2. You wrote, “There is no denying that Vatican officials and the Pope himself opposed American military intervention in Iraq.” Have they themselves, as you say, “confuse[d]…their opinions with Catholic teaching?”
-Steve
Steve,
‘On the contrary’ is a contradictory conjunction. Pope Pius is contrasting the union of the parts of a natural, physical body to the union of the parts of the Mystical Body of Christ, i.e. the Church. The Pope’s point is that, although the members of the Church are bonded to one another in a real though mystical way, they continue to remain separate and distinct integral persons. In refering to the Church as a mystical body, Pope Pius is using ‘body’ in an analogical sense. This particular analogical usage has a long and noble tradition in the history of Christianity, as the first person to employ it was Saint Paul in 1 Corithians 12. In fine, No. 61 of MYSTICI CORPORIS CHRISTI has nothing to do with “discorporation” or “cutting [the Mind] loose . . . from its material origins and treat[ing] it as a magical self-sustaining faculty . . . .”

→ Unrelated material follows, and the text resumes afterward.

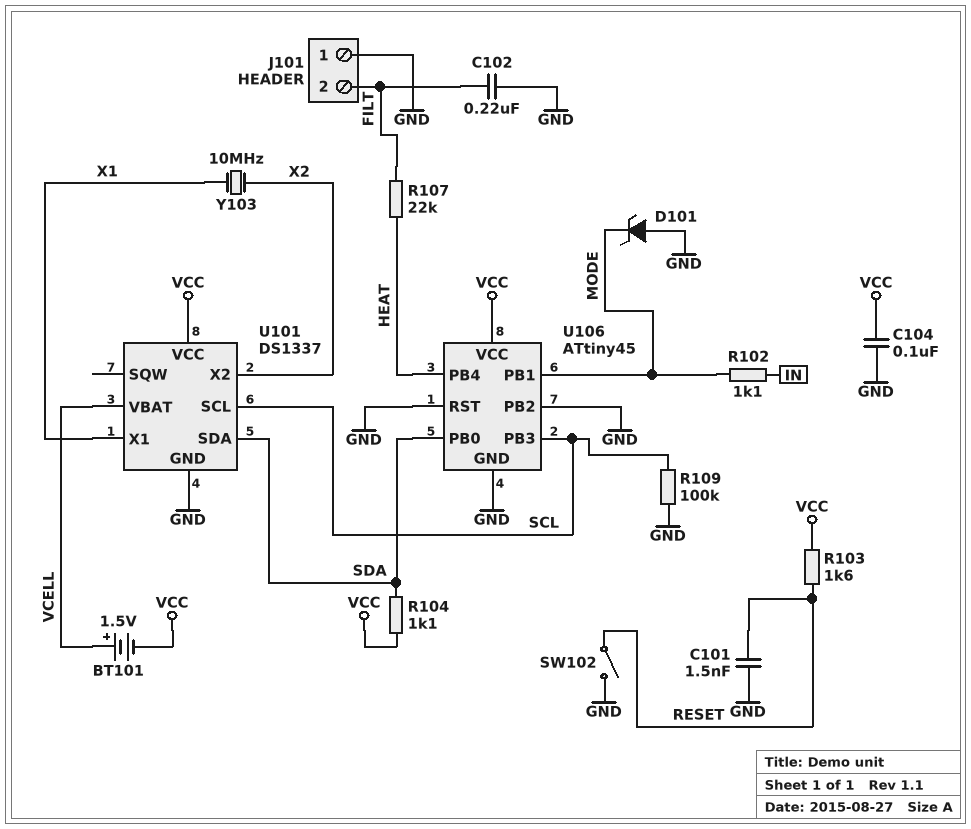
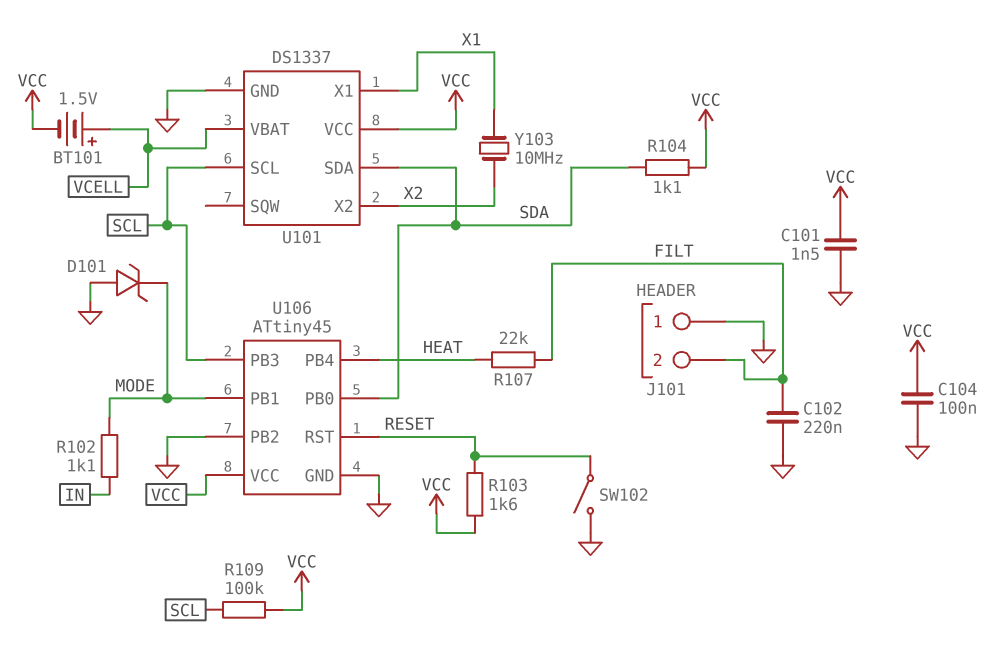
C101: 1.5nF (GND, RESET) -> 1.5nF (GND, VCC)
R109: 100k (GND, SCL) -> 100k (SCL, VCC)
U106 pin RST: GND -> RESET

If the Church’s aim were to cut the mind loose from the body, then Her whole Sacramental approach to Grace would not make sense. In such an approach, Grace is dispensed through material things and actions — bread and wine (that is their appearances) or water and oil. And, then, there is the doctrine of the resurrection of the body, i.e. human redemption is not complete until the just rise in their bodies. The ones who tried to cut the mind loose from the body where the early heretics known as the Gnostics, whom Saint Paul opposed in 1 Corithians 15.
Finally, regarding Dorothy Day’s socialism, I am saying that, to the extent that she was, in fact, a socialist, it was because she MISunderstood both RERUM NOVARUM and QUADRAGESIMO ANNO.
Steve,
I forgot to answer the question you raised in your No. 2. My opinion is that, in the case of some Vatican officials, the answer is ‘maybe.’ In the case of Pope John Paul, the answer is most definitely ‘no!’
Ginny,
I’m glad you screwed up, too, teach’.
:-)
Scotus, I am fascinated by the interchangeability of religious mores with those of the Left. And I am a Libertarian that wants to understand the psycho-social roots of “progressivism” – its underpinnings, if you like – if simply to know my enemy.
When the edicts of Greenpeace, the Vatican, D.Day Socialists, the Anglican Church, and MoveOn.org coincide, its my job to stand up and shout.
-Steve
With respect, Steve, you paint with too broad a brush. Go beneath the surface, and you’ll see that the Vatican has little in common with Greenpeace, Moveon.org, or even the Anglican Church. Probe a little deeper, and you might find you have things in common with Catholicism. Finally, Dorothy Day was a Catholic, but, again, her opinions should not be taken for Church teaching.